Als Ausblick beschrieb Dr. Koch die Pläne der internationalen Gemeinschaft für ein Afghanistan nach 2014. Nach der geordneten Übergabe der Sicherheitsverantwortung an Afghanistan bis Mitte 2013 soll ab 2015 ein neues Post-ISAF Mandat, das die Ausbildung und Beratung der afghanischen Armee zum Ziel hat, vereinbart werden. Die EUPOL-Mission soll fortgeführt werden. Das entwicklungspolitische Engagement hingegen soll einstweilen „asynchron“, „auf gleicher Höhe“ wie bisher fortgesetzt werden (16 Mrd. $ bis 2016), also nicht im Gleichkang mit dem militärischen Engagement reduziert werden, sondern erst zeitversetzt später. Somit wird das internationale Engagement 2014 nicht beendet, aber nachdrücklich ziviler werden. Auf diplomatischer Ebene sieht Dr. Koch vor allem zwei grundsätzliche Entwicklungen für eine positive Entwicklung im Land: 1. Der Abschluss von starken bilateralen Abkommen (unter anderem auch bereits mit Deutschland) und 2. Die Förderung von multilateraler Einbindung und insbesondere regionaler Integration im Rahmen des sog. „Heart of Asia“-Prozesses. Bisher fehlen in Zentralasien dauerhafte regionale Kooperationsbemühungen als Garant für Stabilisierung und wirtschaftlicher Zusammenarbeit.

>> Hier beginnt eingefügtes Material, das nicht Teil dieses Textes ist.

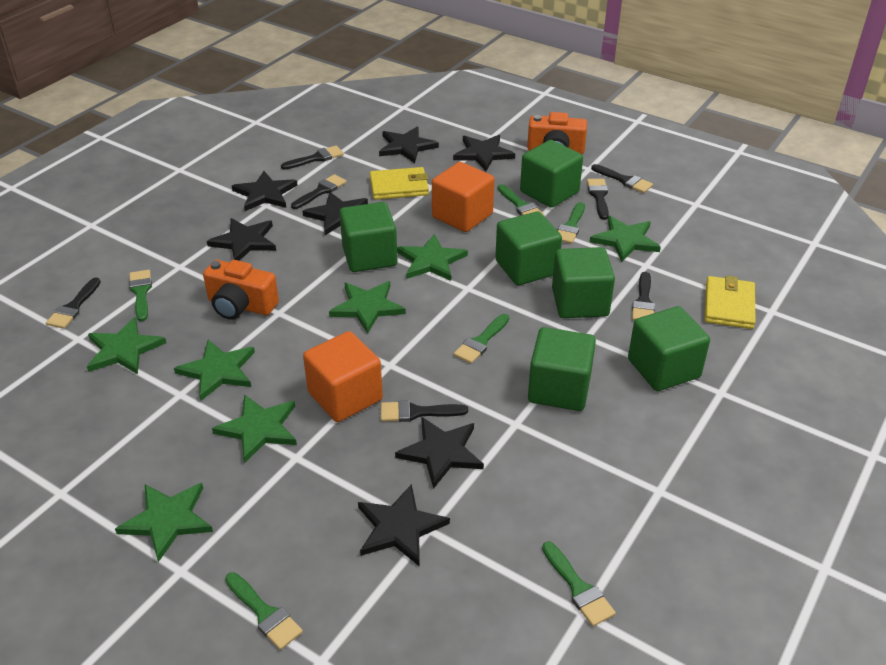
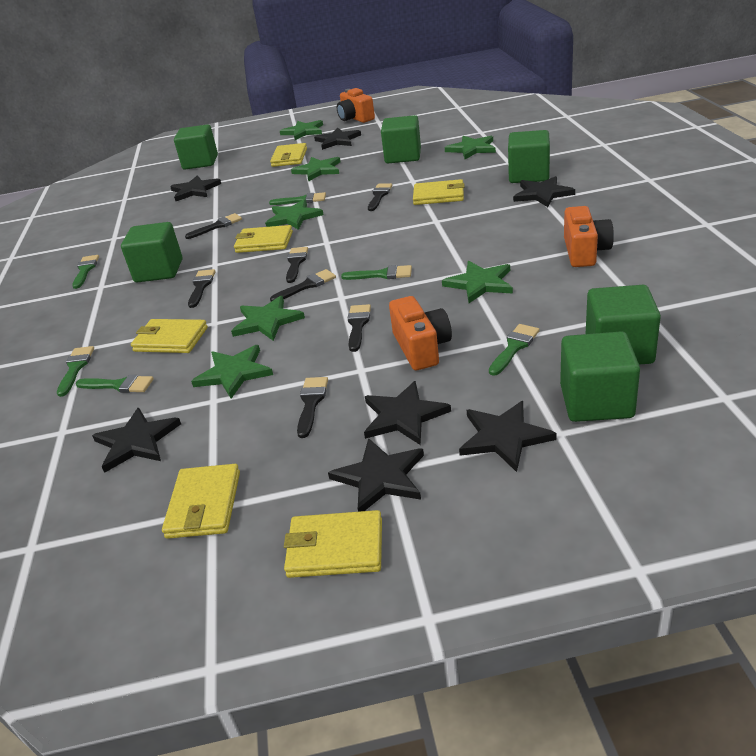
orange camera: 2 -> 3
orange cube: 2 -> 0
yellow wallet: 2 -> 6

Wichtig sei es jedoch, dass sich die Geberstaaten  als Helfer zur Selbsthilfe begreifen und afghanische ownership respektiert werde. Dies gelte auch für eine besonders wichtige Aufgabe  – die politische Versöhnung, also der  nationale Dialog zur Einigung des Landes unter Einbeziehung der Insurgenz. Eine Talibanherrschaft wurde von Dr. Koch als unrealistisches Szenario betrachtet. Es gilt die Tatsache zu nutzen, dass sich die Weltgemeinschaft im Falle Afghanistan einig wie selten zuvor ist.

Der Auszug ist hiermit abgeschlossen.